FIG. 63 shows the condition code register 127. This register is set at the end of every clock cycle, and forms the basis of the lowest bit of the next micro-instruction address fetched during the succeeding clock cycle. FIG. 64 shows a special forcing driver for the microcode-memory address that forces an opcode of 1 during interrupt recognition. FIG. 65 shows a timing chain used to control the 2 cycle instruction fetch and decoding operation.

FIGS. 66-69 show the RAM data to data bus 101 transfer logic shown by block 122 on FIG. 1. This transfer logic allows access of arbitrary bytes within the 32-bit memory organization as well as 32-bit full word access on evenly-divisible-by-four memory address locations.

FIGS. 70-75 show connector arrangements for transmitting and receiving signals from other cards in the system.

The Memory Card. The memory card described by FIGS. 76-89 is a single program memory 121 storage card for computer 100. Computer 100 may have one to sixteen of these cards in operation simultaneously to use up to 8 megabytes of memory.

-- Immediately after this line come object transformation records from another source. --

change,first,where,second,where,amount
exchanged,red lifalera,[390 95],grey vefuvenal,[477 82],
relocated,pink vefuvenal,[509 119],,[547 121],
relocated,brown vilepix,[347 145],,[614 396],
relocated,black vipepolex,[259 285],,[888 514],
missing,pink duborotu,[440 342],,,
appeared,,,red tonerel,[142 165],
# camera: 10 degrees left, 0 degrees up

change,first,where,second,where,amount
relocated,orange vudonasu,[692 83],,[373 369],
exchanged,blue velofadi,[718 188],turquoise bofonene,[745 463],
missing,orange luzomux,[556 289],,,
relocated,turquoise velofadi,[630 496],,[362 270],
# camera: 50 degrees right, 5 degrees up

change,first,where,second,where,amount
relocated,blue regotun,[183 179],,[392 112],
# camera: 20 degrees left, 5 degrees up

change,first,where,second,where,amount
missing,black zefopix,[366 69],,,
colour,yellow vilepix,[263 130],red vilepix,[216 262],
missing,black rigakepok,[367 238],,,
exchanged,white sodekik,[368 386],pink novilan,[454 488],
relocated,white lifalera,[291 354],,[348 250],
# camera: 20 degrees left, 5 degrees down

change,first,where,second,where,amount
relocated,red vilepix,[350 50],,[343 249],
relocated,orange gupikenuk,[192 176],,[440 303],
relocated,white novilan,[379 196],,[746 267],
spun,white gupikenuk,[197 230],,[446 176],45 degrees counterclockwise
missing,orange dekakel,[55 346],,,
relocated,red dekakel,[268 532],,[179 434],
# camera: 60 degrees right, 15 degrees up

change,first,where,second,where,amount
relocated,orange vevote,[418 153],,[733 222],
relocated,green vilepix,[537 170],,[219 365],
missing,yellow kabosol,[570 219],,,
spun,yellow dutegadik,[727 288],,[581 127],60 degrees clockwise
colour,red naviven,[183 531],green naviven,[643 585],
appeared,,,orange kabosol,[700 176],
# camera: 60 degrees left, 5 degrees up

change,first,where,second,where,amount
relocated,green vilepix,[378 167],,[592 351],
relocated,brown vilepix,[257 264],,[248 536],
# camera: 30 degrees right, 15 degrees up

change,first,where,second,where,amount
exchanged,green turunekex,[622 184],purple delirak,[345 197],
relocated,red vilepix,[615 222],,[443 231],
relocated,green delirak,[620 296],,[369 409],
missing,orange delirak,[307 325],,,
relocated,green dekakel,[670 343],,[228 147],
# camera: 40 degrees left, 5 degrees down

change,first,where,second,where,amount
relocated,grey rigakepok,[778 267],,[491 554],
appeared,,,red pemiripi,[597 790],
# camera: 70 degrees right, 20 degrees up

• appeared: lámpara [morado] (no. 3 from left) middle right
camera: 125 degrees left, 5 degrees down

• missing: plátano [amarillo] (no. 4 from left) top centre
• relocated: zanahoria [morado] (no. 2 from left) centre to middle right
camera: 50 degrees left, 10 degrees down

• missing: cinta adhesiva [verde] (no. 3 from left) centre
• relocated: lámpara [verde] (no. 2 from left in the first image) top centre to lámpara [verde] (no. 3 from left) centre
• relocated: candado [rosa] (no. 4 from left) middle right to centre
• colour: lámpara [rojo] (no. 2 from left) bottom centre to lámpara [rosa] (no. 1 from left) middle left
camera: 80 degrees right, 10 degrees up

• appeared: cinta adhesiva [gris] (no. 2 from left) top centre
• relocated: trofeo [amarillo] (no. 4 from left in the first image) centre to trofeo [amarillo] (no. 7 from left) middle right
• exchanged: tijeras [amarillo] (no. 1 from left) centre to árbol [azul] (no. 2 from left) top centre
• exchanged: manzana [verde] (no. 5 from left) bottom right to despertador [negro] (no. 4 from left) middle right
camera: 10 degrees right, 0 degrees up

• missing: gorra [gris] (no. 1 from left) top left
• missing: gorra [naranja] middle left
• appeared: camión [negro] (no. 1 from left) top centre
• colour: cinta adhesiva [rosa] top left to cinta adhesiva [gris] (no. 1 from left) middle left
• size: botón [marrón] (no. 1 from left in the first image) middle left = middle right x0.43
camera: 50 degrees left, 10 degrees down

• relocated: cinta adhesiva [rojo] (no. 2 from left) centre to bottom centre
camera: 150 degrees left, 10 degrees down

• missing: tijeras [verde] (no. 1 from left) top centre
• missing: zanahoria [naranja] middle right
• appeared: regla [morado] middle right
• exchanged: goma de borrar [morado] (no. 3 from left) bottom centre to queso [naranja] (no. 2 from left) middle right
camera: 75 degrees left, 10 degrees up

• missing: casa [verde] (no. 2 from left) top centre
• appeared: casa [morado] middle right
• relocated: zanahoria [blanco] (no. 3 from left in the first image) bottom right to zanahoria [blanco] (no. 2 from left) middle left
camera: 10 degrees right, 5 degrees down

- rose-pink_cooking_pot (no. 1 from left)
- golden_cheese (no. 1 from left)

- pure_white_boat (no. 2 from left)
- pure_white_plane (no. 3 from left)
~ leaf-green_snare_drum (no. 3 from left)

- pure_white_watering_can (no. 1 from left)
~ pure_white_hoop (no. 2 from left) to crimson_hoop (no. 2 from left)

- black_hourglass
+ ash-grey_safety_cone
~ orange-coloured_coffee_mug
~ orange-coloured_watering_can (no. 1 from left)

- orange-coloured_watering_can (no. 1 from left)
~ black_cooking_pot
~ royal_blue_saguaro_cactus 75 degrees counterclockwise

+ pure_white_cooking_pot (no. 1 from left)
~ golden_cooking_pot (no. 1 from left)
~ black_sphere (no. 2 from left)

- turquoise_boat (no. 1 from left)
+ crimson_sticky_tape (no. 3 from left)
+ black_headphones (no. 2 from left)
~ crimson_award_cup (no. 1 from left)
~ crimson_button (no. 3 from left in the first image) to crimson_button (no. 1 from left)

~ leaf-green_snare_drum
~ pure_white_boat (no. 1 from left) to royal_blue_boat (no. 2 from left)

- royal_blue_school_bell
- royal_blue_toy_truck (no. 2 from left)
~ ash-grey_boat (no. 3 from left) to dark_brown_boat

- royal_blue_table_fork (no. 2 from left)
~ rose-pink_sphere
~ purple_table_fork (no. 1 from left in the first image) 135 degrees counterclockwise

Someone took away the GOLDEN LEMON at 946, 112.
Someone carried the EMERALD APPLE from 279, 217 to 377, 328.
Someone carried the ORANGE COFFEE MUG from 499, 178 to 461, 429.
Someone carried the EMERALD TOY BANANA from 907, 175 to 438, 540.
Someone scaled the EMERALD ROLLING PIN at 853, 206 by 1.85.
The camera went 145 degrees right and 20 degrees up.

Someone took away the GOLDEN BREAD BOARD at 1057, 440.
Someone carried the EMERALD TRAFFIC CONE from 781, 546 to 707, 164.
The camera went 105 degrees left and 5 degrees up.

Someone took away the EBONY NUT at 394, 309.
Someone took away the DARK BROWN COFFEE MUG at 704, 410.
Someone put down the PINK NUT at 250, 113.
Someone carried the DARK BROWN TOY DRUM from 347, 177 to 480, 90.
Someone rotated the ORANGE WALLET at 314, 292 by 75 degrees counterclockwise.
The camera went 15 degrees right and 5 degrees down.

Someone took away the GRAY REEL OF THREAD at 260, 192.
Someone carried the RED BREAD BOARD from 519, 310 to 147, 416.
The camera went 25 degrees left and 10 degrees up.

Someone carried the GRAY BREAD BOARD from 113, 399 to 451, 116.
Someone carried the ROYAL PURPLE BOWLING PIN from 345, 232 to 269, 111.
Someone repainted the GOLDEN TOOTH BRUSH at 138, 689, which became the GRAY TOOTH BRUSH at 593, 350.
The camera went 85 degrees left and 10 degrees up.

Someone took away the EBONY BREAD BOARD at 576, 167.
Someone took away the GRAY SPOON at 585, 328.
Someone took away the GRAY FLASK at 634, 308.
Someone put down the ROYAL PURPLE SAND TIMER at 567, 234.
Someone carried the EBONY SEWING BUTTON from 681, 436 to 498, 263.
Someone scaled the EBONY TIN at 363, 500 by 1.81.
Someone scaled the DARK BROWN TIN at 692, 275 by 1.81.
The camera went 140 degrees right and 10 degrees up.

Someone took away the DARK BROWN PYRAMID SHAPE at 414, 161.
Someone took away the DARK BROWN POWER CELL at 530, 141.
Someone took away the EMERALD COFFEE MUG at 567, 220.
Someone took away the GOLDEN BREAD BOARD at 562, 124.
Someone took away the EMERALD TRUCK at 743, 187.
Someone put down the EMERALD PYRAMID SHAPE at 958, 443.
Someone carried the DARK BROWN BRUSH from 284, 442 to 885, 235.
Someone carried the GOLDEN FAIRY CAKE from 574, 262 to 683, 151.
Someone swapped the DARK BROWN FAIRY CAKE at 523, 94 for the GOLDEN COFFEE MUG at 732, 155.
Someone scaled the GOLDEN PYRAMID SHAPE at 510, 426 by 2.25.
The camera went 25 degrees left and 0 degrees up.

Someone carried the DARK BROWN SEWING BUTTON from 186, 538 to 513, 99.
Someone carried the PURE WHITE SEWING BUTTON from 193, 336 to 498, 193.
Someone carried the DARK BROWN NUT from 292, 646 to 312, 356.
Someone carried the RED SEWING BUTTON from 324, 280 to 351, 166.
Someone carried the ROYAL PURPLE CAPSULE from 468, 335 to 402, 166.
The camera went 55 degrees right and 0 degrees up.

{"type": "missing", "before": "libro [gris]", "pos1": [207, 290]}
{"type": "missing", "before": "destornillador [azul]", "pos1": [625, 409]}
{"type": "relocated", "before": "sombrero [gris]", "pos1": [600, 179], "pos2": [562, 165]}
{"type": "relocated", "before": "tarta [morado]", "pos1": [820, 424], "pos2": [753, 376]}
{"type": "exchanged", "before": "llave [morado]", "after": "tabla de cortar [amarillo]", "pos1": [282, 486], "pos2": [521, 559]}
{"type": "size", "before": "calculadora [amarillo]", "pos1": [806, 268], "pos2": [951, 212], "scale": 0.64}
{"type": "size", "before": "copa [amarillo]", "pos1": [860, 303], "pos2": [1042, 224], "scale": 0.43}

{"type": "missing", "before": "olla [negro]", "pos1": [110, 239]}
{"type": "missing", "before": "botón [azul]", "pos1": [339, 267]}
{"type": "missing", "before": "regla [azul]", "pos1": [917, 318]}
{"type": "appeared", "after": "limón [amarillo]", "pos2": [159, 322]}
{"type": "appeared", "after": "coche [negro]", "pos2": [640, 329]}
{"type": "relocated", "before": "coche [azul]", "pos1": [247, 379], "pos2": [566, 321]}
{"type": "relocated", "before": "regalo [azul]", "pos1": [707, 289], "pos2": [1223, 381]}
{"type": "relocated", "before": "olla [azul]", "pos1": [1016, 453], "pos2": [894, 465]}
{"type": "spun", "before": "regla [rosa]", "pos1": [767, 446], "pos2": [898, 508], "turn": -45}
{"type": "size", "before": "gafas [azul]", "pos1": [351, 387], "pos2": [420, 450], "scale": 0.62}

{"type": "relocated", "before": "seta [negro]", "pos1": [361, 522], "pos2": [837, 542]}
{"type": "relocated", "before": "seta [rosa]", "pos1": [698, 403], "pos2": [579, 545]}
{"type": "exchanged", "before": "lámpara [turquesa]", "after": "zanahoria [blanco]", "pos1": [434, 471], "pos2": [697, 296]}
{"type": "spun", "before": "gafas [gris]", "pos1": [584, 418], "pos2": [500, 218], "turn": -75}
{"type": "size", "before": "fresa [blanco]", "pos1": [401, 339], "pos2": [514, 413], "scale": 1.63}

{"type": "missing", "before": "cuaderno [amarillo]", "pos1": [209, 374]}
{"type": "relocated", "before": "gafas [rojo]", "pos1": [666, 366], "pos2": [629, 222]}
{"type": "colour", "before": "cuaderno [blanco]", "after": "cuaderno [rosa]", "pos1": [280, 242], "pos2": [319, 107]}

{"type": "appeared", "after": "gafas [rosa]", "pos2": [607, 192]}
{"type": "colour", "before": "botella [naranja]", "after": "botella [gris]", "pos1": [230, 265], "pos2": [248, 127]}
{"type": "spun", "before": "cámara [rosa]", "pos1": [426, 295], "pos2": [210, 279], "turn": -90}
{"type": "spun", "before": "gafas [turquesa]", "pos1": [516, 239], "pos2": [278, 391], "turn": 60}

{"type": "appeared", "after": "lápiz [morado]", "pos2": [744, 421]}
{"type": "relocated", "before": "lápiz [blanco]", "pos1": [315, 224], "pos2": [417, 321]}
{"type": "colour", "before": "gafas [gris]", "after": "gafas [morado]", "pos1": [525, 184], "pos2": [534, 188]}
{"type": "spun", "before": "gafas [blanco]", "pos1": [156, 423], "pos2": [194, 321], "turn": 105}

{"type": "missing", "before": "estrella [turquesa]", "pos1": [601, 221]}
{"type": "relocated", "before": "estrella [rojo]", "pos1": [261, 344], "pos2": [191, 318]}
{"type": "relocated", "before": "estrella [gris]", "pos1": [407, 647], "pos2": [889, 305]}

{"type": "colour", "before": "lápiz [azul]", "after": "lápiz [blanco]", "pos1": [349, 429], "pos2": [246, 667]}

FIG. 76 shows data buffering logic used to satisfy current driving requirements of the memory chips. Similarly, FIG. 77 shows address buffering logic. FIG. 78 shows the memory board selection, bank selection, and chip selection logic. Jumpers J0-J7 may be set to map the memory board to one of 16 non-overlapping 512 kilobyte locations within the first eight megabytes of the available memory space. Only one memory board is activated at a time. Once the memory board is activated, a particular bank of chips (numbered from 0-3) is enabled selecting a 32 kiloword address within the board. If byte memory access is being used, a single chip within the bank is selected for a single byte operation, otherwise all chips within the bank are enabled.

FIGS. 79-86 show the four banks of four RAM chips each.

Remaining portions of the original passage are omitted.